Frequently Asked Questions
Can Bernini-R 1.3B really run on a consumer GPU?
Yes. The 1.3B build is about 2.6GB and an image edit at 640 by 640 peaks near 6.28GB of VRAM with block swapping enabled, so 8GB to 12GB cards handle it. Higher resolutions and full video need more.
Is Bernini-R free to use commercially?
The released Bernini-R weights and inference code ship under Apache 2.0, which permits commercial use. Always review the license text on the model card before shipping client work.
What can the 1.3B model actually do well?
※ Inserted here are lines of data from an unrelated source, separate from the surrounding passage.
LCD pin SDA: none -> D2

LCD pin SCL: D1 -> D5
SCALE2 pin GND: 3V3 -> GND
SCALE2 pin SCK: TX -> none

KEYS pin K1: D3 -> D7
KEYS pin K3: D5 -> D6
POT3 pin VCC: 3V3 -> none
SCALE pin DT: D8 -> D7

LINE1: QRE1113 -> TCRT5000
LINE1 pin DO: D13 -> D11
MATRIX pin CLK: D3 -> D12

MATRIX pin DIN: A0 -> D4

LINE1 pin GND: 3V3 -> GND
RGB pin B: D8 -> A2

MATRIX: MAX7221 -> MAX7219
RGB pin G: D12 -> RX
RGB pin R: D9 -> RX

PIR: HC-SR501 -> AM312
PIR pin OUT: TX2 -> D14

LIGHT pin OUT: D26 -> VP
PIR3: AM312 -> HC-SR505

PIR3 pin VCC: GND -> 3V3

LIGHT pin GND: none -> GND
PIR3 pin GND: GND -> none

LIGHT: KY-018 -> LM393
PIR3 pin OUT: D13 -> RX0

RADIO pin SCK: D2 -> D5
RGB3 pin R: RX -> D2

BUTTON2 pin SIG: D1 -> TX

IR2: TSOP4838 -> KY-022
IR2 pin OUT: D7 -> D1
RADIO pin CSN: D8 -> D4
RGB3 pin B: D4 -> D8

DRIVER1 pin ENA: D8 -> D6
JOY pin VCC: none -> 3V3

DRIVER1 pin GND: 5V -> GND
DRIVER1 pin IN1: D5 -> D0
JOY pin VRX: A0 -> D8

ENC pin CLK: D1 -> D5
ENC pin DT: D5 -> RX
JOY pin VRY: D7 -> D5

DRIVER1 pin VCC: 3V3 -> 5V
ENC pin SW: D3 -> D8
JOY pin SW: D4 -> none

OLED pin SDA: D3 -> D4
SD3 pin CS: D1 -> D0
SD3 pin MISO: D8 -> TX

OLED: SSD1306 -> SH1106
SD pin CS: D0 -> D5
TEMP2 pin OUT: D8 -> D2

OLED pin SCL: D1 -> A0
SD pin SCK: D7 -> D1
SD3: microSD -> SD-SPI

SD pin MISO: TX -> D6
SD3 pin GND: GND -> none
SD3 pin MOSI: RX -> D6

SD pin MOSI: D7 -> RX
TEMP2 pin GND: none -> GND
It performs close to the 14B variant on simpler tasks like style transfer, subtitle and watermark removal, and localized edits, while lagging on complex tasks such as full human generation.
Do I need a Hopper GPU?
No. Hopper cards enable FlashAttention-3 for speed, but the model falls back to FlashAttention-2 or PyTorch SDPA on other CUDA GPUs, so non-Hopper consumer cards run the editing graph fine.
What is the difference between the 1.3B and 14B builds?
The 1.3B is a single-expert renderer tuned for lightweight editing on modest hardware. The 14B is a dual-expert renderer with stronger results across benchmarks and the full video-editing graphs, at a much higher VRAM cost.